Videomaker – Learn video production and editing, camera reviews › Forums › Technique › Production Gear › 5k Anyone? › Jim, Actually, the 5D MkII
Actually, the 5D MkII shoots a maximum of 12 minutes per clip not per card. A 12 minute clip is a long time for one clip unless you are covering a live continuous event and is a large amount of info for any card based camera.
As for ‘going to an event pointing an average still camera’, remember the Mk II is a pro rig. If you watched the video it is easy to set it up for cinematic style shooting with mattebox follow focus, shoulder brace and so on until the cows come home or you run out of cash. Another thing, there’s nothing ‘dainty’ about a hardened rubberized magnesium camera body.

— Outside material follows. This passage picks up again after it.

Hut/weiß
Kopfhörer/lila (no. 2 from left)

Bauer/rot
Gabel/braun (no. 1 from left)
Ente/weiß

Daryl I think you and Jim are dead wrong about Mark II users ‘not being taken seriously with a photo camera.’ The industry is currently undergoing a ‘groundquake’ over this thing. Apparently, some major television productions are using these in conjunction with RED cameras and few can tell the difference between the footage.

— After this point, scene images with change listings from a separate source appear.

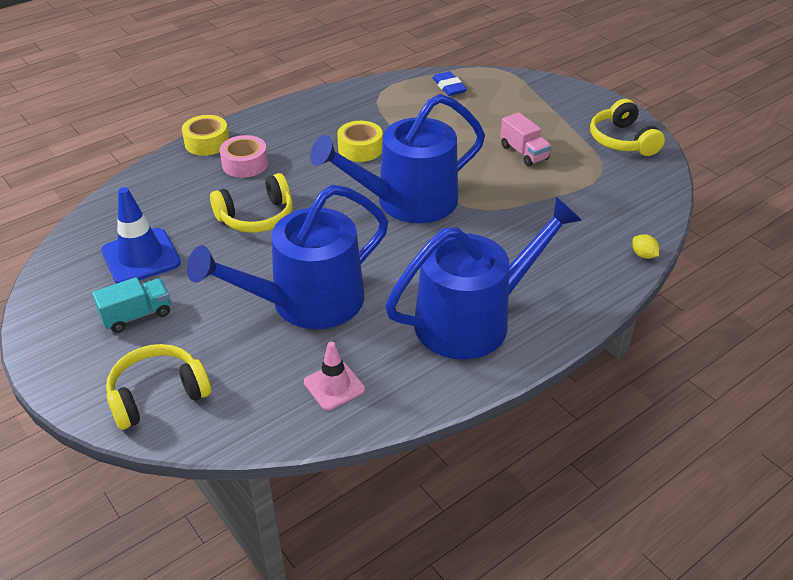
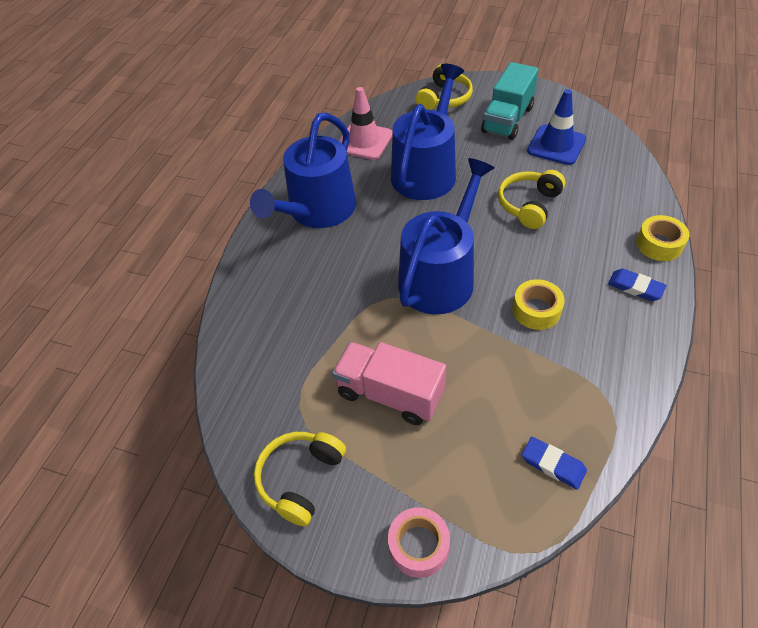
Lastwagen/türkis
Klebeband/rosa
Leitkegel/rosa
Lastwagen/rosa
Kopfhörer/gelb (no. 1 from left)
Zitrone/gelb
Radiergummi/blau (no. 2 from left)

I do agree as I would like to see this tech go into a dedicated video camera. Canon has definitely heard its users say the same thing but they’re being tight-lipped as to whether they will or not. Personally, I’m digging the fact this thing is hideously ‘modular’. Forget that you can get a 5k camera for less than $3k without lenses, but that you can outfit this rig inexpensively for ENG, Digital Cinema and pull all of that stuff off quickly to capture handheld imagery and if needed shoot 21 megapixel RAW stills is unbelievable.
I think this is more like when the ‘Handycam’ came out. Nobody back then ever considered it would revolutionize video and movie production as well as usher in the independent filmmaking industry. Famous last words like, “That smelly noisy thing will never replace the horse and buggy!” come to mind. If you haven’t watched the video, you should.